The Problem#
My Docker Swarm cluster had a critical issue - everything was pinned to p0. While this worked initially, it created several problems:
- Single point of failure: All services running on one node
- Resource imbalance: p0 was heavily loaded while p1, p2, p3 sat idle
- No redundancy: Losing p0 meant losing everything
- Memory pressure: Multiple heavy services competing for resources
The Solution#
Phase 1: Promote All Nodes to Managers#
Originally, only p0 was a manager. I promoted p1, p2, and p3 to managers:
docker node promote p1 p2 p3
This created a 4-node manager quorum, which can tolerate losing 2 nodes while maintaining cluster operations.

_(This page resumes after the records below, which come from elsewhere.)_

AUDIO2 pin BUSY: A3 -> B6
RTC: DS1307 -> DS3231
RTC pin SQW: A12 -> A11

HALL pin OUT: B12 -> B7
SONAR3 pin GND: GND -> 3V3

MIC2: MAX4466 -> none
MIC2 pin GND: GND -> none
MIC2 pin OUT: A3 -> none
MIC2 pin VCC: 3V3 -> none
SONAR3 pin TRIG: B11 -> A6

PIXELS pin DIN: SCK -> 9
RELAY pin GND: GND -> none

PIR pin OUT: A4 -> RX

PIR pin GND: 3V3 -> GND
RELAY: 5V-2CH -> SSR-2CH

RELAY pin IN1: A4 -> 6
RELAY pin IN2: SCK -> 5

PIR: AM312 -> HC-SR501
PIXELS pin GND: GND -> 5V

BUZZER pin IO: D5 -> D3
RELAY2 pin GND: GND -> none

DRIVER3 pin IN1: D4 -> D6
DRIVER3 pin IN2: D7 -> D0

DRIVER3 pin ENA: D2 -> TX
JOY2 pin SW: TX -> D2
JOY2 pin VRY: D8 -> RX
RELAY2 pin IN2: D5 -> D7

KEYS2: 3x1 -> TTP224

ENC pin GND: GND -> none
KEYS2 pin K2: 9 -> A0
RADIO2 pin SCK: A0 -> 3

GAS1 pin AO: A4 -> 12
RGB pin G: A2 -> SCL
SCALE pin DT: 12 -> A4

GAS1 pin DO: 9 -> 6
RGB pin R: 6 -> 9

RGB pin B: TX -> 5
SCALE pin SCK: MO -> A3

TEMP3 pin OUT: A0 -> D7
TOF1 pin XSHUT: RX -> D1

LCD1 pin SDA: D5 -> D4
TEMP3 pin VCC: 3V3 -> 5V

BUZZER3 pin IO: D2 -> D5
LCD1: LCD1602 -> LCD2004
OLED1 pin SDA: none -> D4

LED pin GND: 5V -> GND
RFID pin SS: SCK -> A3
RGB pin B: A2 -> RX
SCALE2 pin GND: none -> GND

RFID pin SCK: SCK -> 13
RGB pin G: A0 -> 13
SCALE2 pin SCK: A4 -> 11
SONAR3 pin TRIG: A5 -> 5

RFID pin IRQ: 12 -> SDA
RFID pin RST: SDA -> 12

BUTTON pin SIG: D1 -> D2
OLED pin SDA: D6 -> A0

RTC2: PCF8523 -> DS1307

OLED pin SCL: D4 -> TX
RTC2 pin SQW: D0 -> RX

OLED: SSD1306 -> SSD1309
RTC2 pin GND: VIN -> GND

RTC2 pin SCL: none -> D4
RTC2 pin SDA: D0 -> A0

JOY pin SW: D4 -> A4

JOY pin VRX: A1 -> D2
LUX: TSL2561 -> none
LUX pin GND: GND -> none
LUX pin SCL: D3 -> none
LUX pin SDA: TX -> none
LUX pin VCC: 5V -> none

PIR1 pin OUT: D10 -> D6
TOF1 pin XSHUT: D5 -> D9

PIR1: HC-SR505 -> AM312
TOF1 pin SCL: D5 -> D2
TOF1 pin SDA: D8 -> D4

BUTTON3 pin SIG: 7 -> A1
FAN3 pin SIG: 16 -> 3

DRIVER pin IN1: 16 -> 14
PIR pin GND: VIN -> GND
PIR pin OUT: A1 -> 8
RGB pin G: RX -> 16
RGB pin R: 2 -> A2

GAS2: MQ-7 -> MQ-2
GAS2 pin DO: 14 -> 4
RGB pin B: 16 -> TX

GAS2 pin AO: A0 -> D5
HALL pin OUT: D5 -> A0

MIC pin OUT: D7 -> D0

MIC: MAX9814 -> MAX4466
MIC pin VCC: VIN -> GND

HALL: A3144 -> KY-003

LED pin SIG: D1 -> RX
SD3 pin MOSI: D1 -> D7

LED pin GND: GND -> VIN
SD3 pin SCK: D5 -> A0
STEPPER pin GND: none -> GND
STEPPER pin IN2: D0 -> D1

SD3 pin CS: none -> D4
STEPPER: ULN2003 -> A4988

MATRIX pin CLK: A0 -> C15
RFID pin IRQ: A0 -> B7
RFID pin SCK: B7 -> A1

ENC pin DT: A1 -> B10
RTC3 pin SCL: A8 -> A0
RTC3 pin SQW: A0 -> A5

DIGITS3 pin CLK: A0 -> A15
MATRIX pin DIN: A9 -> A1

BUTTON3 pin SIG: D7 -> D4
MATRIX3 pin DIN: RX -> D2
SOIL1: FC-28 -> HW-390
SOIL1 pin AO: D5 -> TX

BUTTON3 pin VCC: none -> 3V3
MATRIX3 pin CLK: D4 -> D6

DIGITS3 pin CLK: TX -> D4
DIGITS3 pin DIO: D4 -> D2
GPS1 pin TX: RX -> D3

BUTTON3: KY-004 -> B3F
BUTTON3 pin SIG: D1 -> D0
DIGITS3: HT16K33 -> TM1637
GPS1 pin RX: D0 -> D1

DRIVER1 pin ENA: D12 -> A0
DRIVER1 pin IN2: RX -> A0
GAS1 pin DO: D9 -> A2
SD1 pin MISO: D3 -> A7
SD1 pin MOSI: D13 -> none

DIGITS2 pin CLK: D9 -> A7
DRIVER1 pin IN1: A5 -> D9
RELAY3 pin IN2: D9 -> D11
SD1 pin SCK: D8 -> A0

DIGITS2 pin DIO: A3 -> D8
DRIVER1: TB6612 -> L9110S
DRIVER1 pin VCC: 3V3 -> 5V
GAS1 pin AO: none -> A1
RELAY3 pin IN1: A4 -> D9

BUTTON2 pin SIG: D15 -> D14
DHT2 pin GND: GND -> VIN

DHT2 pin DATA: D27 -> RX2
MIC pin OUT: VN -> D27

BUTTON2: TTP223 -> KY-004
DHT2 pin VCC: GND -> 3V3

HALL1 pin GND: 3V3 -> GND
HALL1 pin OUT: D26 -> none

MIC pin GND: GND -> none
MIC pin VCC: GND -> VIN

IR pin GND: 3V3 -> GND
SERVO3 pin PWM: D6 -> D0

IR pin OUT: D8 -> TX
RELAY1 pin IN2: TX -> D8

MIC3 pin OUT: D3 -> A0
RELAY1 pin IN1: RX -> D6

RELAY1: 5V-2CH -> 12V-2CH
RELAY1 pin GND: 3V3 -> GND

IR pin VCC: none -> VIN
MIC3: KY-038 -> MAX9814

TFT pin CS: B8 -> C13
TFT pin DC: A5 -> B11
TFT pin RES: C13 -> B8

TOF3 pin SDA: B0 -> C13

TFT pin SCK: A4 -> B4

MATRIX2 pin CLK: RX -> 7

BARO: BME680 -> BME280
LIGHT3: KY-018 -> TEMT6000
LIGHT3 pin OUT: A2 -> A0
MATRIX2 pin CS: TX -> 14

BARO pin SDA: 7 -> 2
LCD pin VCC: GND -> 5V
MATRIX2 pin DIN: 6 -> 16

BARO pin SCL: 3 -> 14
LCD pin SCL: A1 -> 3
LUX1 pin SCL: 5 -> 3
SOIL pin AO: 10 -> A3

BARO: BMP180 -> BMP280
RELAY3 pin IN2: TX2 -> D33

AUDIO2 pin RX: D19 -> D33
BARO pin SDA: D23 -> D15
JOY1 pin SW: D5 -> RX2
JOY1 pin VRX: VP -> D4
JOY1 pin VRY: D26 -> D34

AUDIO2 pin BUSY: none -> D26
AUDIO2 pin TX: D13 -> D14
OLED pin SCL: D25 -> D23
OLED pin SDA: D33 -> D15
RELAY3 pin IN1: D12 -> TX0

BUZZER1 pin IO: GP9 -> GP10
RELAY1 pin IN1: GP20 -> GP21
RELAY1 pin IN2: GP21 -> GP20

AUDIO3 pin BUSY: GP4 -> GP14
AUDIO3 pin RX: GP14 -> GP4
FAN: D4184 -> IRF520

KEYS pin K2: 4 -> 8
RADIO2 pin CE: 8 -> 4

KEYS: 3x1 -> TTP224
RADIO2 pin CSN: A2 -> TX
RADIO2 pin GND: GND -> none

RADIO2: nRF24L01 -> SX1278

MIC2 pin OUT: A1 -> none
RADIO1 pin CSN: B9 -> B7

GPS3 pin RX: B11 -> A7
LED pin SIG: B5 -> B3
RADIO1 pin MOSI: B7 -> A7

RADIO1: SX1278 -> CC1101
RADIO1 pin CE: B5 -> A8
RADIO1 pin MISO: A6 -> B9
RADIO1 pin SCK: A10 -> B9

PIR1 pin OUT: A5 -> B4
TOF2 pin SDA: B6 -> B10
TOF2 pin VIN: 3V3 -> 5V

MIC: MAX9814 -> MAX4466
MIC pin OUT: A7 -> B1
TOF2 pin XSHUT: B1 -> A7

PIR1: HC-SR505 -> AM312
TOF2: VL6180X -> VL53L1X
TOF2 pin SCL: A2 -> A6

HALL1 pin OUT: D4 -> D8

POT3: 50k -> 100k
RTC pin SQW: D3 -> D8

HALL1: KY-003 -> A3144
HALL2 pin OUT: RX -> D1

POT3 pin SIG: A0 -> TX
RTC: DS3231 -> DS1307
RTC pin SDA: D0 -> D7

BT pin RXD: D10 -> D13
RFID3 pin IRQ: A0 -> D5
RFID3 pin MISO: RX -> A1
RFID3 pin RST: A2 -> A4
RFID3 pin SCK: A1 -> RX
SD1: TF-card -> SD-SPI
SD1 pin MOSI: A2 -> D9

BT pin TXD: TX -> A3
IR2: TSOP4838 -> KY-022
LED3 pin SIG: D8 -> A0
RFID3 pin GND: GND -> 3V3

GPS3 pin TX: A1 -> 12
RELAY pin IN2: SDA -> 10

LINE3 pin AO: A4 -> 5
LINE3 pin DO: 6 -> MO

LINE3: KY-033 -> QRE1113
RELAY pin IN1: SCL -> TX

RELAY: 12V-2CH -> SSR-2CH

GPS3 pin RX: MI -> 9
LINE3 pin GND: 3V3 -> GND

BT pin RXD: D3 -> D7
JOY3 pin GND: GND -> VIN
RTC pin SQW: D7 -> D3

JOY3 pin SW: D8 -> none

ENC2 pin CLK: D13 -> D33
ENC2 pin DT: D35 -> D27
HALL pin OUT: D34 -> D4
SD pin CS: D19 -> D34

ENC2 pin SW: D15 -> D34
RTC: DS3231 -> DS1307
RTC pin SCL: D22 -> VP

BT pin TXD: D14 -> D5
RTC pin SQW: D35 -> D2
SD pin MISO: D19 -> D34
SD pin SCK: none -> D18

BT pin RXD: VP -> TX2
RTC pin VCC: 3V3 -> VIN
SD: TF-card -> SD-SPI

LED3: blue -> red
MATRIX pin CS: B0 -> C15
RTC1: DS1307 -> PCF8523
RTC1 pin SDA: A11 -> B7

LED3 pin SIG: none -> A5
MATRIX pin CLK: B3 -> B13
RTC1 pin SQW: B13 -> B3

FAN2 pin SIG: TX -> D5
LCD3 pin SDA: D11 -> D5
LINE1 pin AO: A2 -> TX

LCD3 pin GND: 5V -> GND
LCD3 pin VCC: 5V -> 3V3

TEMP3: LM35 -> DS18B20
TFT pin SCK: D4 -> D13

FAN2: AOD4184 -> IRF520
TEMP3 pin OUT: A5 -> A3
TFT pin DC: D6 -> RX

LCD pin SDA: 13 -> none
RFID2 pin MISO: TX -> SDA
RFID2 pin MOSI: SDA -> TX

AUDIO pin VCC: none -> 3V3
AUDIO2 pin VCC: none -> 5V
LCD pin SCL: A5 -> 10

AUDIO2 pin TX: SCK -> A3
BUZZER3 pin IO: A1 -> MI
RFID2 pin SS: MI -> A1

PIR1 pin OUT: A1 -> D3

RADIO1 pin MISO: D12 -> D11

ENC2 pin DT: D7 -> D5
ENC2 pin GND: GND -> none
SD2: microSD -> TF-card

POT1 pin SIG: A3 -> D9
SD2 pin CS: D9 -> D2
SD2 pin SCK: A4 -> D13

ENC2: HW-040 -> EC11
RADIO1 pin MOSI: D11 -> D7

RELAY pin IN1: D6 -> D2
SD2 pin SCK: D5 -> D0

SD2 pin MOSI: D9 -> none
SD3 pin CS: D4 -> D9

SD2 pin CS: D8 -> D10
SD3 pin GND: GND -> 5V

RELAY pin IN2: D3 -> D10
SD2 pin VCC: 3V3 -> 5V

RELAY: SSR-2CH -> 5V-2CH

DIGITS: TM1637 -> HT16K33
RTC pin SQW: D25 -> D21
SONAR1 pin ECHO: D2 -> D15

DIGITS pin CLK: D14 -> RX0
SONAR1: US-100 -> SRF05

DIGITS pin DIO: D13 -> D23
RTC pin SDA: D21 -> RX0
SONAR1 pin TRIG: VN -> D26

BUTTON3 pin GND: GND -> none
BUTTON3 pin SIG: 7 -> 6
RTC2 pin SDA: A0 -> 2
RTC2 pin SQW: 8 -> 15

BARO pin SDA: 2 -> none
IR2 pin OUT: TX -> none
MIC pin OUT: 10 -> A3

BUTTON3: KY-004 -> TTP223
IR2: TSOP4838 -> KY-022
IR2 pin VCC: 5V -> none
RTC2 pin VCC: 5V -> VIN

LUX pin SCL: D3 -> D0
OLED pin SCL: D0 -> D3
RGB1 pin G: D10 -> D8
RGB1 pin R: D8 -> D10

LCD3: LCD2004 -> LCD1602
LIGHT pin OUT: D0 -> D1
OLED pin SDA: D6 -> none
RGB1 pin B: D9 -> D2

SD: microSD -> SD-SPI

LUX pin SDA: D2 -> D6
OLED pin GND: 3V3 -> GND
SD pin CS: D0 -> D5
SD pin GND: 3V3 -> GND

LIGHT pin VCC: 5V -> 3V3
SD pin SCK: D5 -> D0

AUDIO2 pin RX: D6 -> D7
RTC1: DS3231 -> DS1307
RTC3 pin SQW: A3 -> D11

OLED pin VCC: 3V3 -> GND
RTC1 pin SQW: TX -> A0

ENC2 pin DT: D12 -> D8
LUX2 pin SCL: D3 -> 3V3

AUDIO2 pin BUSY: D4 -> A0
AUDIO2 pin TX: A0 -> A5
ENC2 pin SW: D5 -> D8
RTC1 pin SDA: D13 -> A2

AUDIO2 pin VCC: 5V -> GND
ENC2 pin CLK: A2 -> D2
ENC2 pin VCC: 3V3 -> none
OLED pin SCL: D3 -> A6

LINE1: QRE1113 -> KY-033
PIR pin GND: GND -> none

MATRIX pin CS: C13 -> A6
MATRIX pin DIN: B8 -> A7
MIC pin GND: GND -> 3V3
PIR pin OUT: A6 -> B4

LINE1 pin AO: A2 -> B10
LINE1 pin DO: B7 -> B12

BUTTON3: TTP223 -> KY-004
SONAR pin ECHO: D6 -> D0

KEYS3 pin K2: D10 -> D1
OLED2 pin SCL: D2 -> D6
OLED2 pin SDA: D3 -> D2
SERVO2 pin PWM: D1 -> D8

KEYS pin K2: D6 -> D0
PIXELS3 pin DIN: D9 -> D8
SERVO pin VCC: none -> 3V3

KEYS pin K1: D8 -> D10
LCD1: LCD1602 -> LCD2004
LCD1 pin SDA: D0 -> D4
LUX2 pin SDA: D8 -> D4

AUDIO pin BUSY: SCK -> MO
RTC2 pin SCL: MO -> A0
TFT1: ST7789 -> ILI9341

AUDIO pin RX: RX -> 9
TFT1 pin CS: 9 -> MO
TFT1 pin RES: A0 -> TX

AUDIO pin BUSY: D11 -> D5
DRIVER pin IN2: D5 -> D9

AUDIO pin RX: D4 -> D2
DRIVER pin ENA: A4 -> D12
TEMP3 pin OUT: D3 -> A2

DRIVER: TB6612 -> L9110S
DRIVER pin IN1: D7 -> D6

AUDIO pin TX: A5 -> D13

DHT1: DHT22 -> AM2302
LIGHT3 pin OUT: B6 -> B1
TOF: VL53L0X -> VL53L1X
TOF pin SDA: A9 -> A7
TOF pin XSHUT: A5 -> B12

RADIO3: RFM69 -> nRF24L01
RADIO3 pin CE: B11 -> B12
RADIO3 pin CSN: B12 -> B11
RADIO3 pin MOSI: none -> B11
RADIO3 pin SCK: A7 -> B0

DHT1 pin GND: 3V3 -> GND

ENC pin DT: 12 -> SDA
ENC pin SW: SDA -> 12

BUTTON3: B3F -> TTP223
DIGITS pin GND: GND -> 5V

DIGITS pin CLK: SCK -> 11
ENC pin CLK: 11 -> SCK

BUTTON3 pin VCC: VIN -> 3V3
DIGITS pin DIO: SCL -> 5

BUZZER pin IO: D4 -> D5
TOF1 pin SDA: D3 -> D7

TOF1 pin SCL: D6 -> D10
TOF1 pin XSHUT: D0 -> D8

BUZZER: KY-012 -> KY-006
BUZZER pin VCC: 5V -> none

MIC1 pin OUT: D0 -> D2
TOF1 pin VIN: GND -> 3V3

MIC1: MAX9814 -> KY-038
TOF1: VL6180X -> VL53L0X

Phase 2: Verify Shared Storage#
Since my cluster uses GlusterFS mounted at /home/doc/swarm-data/, I verified all nodes could access the shared storage:
docker service create --name gluster-test \
--mode global \
--constraint 'node.role==manager' \
--mount type=bind,src=/home/doc/swarm-data,dst=/data \
alpine ls /data
All nodes successfully accessed the shared filesystem.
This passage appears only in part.